Tampoco en las ganaderías hay en Colombia pesos pesados. El toro colombiano -el americano en general- tiene menos caja que el español, y en consecuencia le caben menos kilos: y a un toro los kilos que no le caben le sobran: los lleva a cuestas, como un fardo. Por eso pueden salir a las plazas colombianas toros muy gordos, pero no toros como los que presentan en Madrid o en el norte de España. Los ganaderos los engordan porque así los pide la empresa para halagar al público, el cual cree estar viendo así toros de verdad, cuando en realidad lo que tiene delante son morsas de circo. No ve el trapío porque lo ciegan los kilos, de la misma manera que prefiere la temeridad circense de una larga cambiada de rodillas al valor verdadero de un pase natural cargando la suerte, y por las mismas razones que lo hacen confundir el arte con los adornos. En resumen: es un público que no sabe. Y es natural: si saben poco los públicos de Sevilla o de Madrid, donde se dan 50 corridas anuales, sin contar las de los pueblos circundantes, menos pueden saber los de Bogotá o Manizales que no van a los toros sino cinco o seis veces cada año.
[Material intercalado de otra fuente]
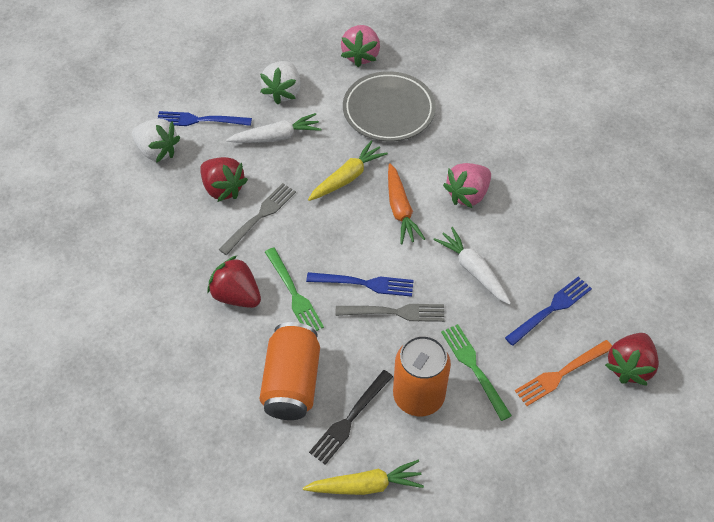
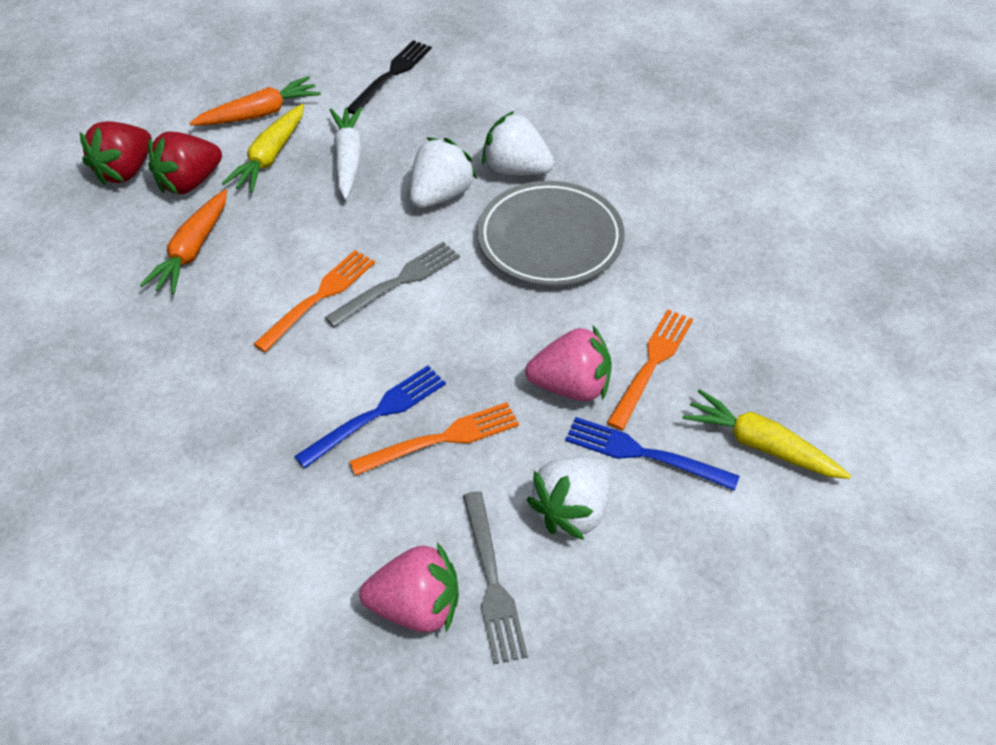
blue fork: 3 -> 2
green fork: 2 -> 0
orange can: 2 -> 0
orange carrot: 1 -> 2
orange fork: 1 -> 3
red strawberry: 3 -> 2
white carrot: 2 -> 1
white strawberry: 2 -> 3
Con lo cual llegamos al extremo final de la cadena: la crítica taurina, que debiera ser la encargada de educar al público: es decir, de decirle lo que es.
En Colombia, con la milagrosa excepción de César Rincón, no hay buenos toreros porque no hay buenos toros; y no hay buenos toros porque no hay buenas empresas; y no hay buenas empresas porque no hay buen público. Pero lo más grave de todo es que no hay buen público porque no le enseñan bien: no hay buena crítica. ¿Críticos pícaros, entonces? En esta temporada eso se dijo mucho: lo afirmó el torero Emilio Muñoz en Cali, lo reiteró el veterano crítico Ro-Zeta en su columna de El Tiempo. Yo no sabría decir si la crítica es mala -es decir, induce al público en, error- por venal y corrupta, como tantas otras cosas en Colombia. Pero sí me consta que es mala porque muchísimas veces lo que los críticos dicen, de los toreros o de los toros o de las empresas, o inclusive del público, no concuerda con lo que de verdad piensan. Y me consta porque, cuando se habla con ellos en privado, siempre resulta que todos saben mucho más de lo que escriben.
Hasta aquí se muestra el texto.